La macchina a vapore forniva quindi un energia costante e di una qualità certamente più elevata rispetto a quella ricavata in precedenza. Un'altra conseguenza dell’introduzione della macchina a vapore nell’industria fu il fatto che essa poteva essere collocata ovunque e non vi era più la necessità di edificare fabbriche in prossimità di fiumi e torrenti: viene così meno due limiti della filanda: mentre prima la filanda sorgeva vicino ad un fiume e il filato doveva essere trasportato nei luoghi in cui poteva essere venduto, specialmente mercati, adesso la fabbrica poteva essere collocato in prossimità dei grandi centri di distribuzione del filato e non vi erano più fattori esterni che compromettessero la redditività della filanda. Il carbon fossile non poteva però essere applicato indiscriminatamente a tutte le industrie in quanto in quella alimentare i prodotti che sarebbero poi dovuti essere consumati non erano più commestibili in quanto ricoperti dalla fuliggine. La macchina a vapore era un marchingegno con il quale, scaldando dell’acqua fino alla temperatura di ebollizione e, sfruttando la pressione esercitata dal vapore, si potevano muovere degli ingranaggi che causavano il movimento di alcune leve: tale meccanismo è ben visibile nei primi treni a vapore, dove un intero vagone era adibito a contenere il carbone. Grazia anche alla diffusione del carbone, come sottolineato già in precedenza, ci fu un largo impiego e una diffusione a macchia d’olio di tale macchina, adoperata nei più disparati settori in quanto l’energia prodotta da tale macchina era inarrivabile dalle altre fonti di energia. Il carbone diventa una merce sempre più richiesta dall’industria inglese e di conseguenza diventa una merce sempre più preziosa: si cercano di perfezionare le tecniche di estrazione del carbone dalle miniere, ma d’altro canto è impossibile spostare un giacimento carbonifero in prossimità della città e di conseguenza sorge il problema del trasporto del carbone.

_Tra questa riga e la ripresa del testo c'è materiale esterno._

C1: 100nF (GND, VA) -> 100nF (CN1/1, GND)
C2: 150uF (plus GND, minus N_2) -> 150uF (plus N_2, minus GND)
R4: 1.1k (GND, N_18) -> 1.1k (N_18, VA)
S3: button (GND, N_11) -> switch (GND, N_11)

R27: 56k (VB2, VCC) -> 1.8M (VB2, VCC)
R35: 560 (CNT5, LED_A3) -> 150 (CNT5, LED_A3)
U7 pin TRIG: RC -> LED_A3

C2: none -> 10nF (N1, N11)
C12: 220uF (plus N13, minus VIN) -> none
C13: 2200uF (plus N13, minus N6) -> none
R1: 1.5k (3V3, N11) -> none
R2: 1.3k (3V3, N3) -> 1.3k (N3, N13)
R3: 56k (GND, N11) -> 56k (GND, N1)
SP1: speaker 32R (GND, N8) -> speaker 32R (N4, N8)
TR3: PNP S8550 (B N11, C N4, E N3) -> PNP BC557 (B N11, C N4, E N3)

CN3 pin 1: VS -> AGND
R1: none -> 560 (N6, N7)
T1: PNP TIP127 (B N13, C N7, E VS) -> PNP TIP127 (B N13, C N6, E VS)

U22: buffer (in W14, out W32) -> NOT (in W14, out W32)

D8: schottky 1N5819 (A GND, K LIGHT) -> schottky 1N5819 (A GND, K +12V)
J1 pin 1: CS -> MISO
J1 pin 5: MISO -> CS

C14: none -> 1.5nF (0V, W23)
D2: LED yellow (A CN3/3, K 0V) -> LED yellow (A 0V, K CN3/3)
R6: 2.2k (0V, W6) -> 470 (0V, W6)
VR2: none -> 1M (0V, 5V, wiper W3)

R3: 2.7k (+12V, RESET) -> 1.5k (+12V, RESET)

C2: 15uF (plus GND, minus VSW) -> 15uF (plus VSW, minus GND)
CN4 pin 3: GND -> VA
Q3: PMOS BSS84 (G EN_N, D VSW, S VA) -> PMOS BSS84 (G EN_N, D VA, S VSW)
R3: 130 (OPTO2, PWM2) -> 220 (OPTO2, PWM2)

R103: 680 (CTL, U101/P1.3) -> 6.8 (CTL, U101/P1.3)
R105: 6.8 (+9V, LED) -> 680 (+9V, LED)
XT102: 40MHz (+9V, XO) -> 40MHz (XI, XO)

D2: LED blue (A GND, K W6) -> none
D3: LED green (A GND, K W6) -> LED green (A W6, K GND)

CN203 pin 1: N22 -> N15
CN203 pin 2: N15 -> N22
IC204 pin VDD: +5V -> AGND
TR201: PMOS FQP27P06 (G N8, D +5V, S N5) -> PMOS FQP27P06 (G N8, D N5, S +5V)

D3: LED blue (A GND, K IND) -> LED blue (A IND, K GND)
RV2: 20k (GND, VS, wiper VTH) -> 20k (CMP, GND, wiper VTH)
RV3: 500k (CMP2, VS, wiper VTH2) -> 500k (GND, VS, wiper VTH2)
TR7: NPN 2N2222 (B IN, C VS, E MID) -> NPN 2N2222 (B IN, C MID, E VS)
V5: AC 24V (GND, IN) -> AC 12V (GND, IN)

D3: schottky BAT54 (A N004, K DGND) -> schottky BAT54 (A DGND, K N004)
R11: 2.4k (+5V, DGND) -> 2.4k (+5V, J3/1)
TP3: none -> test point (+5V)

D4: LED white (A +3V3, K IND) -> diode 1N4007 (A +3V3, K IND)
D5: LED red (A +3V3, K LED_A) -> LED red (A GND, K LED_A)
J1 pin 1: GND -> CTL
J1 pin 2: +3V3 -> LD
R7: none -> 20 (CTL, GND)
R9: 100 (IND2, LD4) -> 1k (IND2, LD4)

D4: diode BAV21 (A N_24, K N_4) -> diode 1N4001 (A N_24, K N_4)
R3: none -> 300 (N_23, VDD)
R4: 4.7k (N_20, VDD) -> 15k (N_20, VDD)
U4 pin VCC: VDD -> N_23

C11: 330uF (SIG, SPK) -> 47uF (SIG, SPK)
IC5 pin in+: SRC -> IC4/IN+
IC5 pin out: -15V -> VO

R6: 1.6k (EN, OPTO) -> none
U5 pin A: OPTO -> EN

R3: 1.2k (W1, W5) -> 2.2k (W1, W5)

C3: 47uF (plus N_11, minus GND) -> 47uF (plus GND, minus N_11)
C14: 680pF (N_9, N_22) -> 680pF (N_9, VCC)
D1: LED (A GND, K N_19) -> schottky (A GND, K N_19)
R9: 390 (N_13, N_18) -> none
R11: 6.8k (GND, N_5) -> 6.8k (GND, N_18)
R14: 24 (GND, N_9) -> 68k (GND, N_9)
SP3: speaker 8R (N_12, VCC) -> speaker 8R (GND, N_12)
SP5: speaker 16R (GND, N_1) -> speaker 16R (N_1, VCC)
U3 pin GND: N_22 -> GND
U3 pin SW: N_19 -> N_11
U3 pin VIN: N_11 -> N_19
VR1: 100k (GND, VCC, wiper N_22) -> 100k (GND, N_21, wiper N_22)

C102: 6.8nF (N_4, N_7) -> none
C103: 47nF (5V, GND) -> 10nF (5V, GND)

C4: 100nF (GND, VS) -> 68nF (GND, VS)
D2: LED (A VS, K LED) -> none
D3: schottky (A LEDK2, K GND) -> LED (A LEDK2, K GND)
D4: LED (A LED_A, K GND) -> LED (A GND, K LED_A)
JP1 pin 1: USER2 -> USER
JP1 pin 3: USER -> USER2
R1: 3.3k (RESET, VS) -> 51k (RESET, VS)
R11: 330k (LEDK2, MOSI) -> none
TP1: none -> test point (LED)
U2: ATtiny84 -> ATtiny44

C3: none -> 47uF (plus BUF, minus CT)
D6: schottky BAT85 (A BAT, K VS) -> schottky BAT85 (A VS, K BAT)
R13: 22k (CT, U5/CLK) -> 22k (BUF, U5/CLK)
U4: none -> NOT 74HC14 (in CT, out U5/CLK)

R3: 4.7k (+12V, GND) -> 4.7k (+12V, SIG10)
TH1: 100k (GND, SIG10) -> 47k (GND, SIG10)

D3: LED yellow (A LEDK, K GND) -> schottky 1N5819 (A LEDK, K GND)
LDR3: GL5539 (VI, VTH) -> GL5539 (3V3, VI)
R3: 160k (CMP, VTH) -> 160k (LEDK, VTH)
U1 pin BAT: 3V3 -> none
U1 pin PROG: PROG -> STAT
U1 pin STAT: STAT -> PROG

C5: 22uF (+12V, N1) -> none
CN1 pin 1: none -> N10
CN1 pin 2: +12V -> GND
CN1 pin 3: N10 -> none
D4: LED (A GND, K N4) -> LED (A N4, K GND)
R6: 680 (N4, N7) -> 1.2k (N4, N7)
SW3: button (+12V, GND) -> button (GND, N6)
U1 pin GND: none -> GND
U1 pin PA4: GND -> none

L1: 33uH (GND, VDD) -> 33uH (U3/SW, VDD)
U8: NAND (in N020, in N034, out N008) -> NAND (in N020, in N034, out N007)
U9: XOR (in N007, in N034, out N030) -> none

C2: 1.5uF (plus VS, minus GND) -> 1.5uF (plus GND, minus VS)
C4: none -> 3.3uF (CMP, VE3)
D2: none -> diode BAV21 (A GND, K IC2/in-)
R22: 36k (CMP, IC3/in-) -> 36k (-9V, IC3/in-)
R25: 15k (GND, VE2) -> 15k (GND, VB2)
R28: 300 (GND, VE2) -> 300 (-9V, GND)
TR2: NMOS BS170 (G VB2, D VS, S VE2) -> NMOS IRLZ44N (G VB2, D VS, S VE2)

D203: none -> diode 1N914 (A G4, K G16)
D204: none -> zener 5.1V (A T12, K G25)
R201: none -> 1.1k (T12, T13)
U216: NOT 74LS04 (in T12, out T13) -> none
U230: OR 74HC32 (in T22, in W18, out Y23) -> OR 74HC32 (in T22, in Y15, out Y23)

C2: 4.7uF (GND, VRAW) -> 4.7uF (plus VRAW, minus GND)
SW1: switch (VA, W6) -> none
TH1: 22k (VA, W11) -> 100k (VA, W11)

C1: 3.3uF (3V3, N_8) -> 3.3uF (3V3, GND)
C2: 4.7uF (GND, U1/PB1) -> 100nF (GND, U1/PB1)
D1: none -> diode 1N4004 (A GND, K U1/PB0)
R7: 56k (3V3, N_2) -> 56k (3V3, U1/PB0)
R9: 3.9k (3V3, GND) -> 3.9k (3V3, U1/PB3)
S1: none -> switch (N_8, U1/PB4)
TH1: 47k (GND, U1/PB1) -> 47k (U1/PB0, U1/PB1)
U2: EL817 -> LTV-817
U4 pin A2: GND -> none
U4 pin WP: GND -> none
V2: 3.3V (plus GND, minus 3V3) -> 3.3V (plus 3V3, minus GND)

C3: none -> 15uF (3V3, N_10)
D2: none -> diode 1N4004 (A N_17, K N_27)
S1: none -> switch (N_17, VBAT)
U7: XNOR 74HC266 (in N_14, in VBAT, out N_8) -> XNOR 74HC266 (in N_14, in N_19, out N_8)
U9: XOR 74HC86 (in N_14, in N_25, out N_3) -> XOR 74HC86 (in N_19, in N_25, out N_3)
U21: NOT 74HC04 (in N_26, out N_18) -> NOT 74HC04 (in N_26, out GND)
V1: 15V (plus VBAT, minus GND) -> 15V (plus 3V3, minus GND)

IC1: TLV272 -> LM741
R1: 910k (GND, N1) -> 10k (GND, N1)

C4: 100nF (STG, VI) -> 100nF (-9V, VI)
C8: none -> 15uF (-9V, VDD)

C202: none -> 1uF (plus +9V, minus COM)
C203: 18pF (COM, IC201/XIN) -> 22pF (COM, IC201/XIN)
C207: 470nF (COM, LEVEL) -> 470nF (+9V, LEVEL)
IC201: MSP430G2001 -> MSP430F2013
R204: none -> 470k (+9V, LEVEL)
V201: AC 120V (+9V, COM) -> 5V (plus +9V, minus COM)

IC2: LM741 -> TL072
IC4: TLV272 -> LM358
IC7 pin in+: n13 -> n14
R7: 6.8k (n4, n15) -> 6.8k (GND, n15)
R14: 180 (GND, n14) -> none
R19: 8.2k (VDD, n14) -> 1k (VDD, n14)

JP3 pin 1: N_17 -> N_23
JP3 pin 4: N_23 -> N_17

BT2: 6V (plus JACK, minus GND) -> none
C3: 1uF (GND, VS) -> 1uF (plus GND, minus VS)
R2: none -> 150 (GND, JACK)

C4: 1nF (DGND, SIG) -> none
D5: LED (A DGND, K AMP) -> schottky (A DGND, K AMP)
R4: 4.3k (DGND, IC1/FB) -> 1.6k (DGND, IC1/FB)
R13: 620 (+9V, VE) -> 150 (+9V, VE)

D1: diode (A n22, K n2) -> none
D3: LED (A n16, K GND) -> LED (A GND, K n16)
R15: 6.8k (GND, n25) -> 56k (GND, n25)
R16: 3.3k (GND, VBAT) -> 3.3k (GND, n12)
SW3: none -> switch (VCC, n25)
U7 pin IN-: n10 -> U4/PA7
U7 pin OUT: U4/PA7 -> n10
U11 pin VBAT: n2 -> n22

Su strada infatti il carbone poteva sì essere trasportato, ma in piccoli quantitativi e il suo costo sarebbe lievitato notevolmente, mentre un buon mezzo di trasporto del carbone sembrano i fiumi, che avrebbero permesso un trasporto più veloce grazie alla corrente: si cerca di costruire delle navi adatte al trasporto di tale materiale, così come le chiatte. Le industrie, grazie alla macchina a vapore, non sono più legate alla vicinanza ad un fiume bensì possono localizzarsi nei mercati di vendita dei prodotti, ossia le città, luoghi economicamente più redditizi, con l’effetto di causare un rapido spostamento di popolazione dalla campagna alla città. Molto importante a tal proposito è il fatto che il rapido spostamento di persone dalla campagna alla città, condizionato dalla maggiore domanda di lavoro in città, provoca lo sviluppo di quelli che erano borghi di circa 10, 15 mila abitanti, come Manchester, in città.